Очередной смешок и пренебрежительный тон.
— Не твоего ума дело, — процедила я, впиваясь ногтями в кожу ладоней.
Максим нервно дернулся. А через одно молниеносное движение он уже стоял на ногах и с напряженными плечами. О да, парень, не понравилась грубость?
С одной стороны я была благодарна — даже не знаю кому именно, может кому-то свыше? — праведный гнев не допустил мне растеряться. На самом деле, какая теперь разница есть ли жених или это глупая шутка подруги?
— Который по счету?
— Что?
— Я говорю который твой жених по счету…
— Как ты…
— Первый, ещё тот же? Третий? Пятый?
— Замолчи…
— А чего женишок не оберегает честь своей невесты?
— Хам.
— Может сам гуляет?
— Замолчи. Как ты смеешь? Какое ты имеешь право? Кто ты такой вообще?

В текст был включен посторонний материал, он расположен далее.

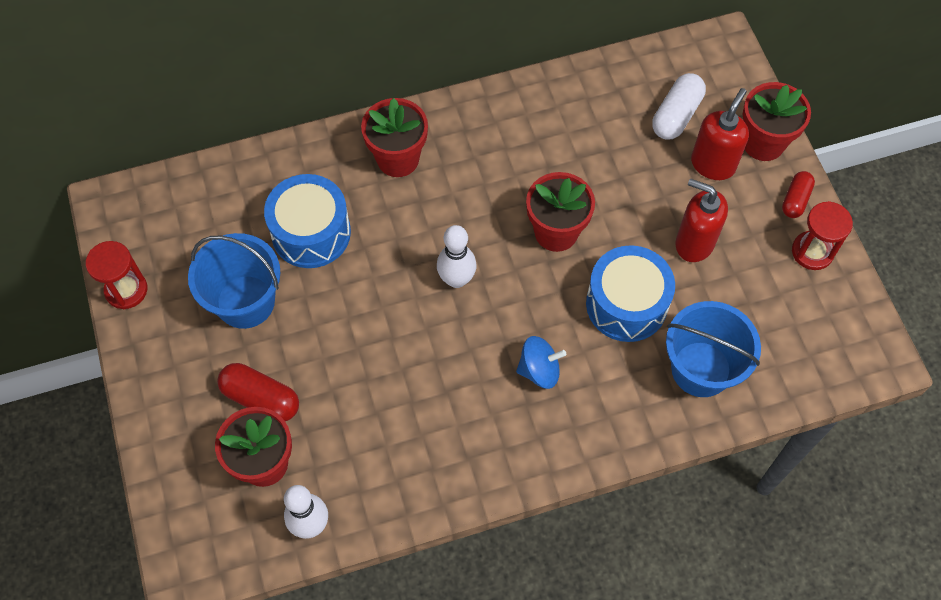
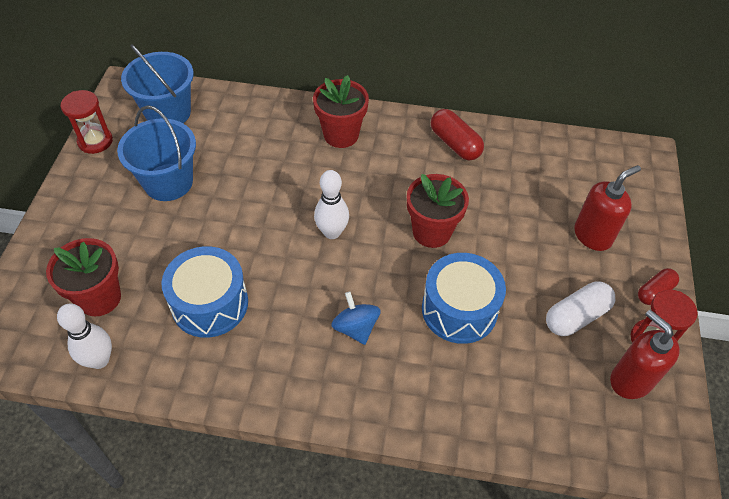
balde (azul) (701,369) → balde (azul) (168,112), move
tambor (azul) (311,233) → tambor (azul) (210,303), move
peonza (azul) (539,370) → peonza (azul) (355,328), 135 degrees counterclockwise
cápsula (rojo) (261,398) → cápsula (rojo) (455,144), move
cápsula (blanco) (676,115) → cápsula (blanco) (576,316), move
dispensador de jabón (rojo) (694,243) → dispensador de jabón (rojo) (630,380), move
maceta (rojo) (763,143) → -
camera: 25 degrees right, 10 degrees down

Один короткий миг и дыхание Максима обжигает мое лицо.
— Кто я такой? — тихий рык раздается угрожающе.
Мужская рука обхватывает шею, где бешено бьется сонная артерия. Его близость заставляет нервничать. Его тяжелое дыхание обжигает щеку. Его захват вызывает трепет раненной лани — остались последние судорожные вздохи и понимание конца. Между нами всего сантиметр и между нами океан ненависти.
Добыча должна бороться за свою жизнь, я же заглядывала хищнику в рот. Кожа горела, а самое противное, я горела внизу. Я хотела своего мучителя. От одного его запаха — свежесть хвойного леса и запах мужского тела после бега — мои гормоны отвернулись ко мне спиной и радостно вздохнули “наконец-то”.
Тонкая шея теряется в большой ладони и кажется такой хрупкой, что мужчине понадобится лишь сила воли на то, чтобы ее сломать.
— Тебе напомнить какое у меня право?
Большой палец приоткрыл клетку из захвата и теперь блуждал, очерчивая линию моего подбородка.
— Ты не будешь меня целовать, — выдала я, заметив, куда смотрит черная бездна. Да что там, я сама не могла оторваться от разглядывания маленького шрама над верхней губой приоткрытого рта.
Я протестовала всему миру, бежала против ветра и гребла против течения. Да, бесполезно и абсолютно бессмысленно. Мир задавит своей силой, а течение просто затянет ко дну.
— Даже если бы хотел…
Я проглотила вырвавшиеся ядовитые пары внутреннего коктейля.
— Ты не будешь меня трогать. Ты не будешь меня обнимать.
Я вынесла приговор самой себе. Любви в углу подсудимых не хватило веских доказательств и реализм ее не пощадил, приговорив на пожизненное заточение в самом темном и тесном уголке души.
Хамское отношение Максима, его грязные слова, пошлые подтексты не оставили мне ни одной возможности на надежду — этот не тот человек, которому я впервые отдалась и сохранила его нежность через годы.
Но он об этом не узнает.
Он не узнает о главном.
— Как тебя не трогать? — спросил мой мучитель и переместил руку с шеи на волосы, собрал их ладонью и намотал на кулак.
— Ты уверена? — с этим вопросом меня заставили вскинуть голову чуть назад, затянув волосы в кулаке. Взгляд мой остался на прежнем месте — казалось, ничто не могло заставить зрительному контакту прерваться.
— Ты не сделаешь это. Я не допущу этого, — процедила я тихо.
Между нами сантиметр, который мог зафиксировать самую напряженную точку в земном шаре. Этот сантиметр мог заряжать устройства. Этот сантиметр мог возродить потухший вулкан. Но этот сантиметр не мог возродить наши чувства.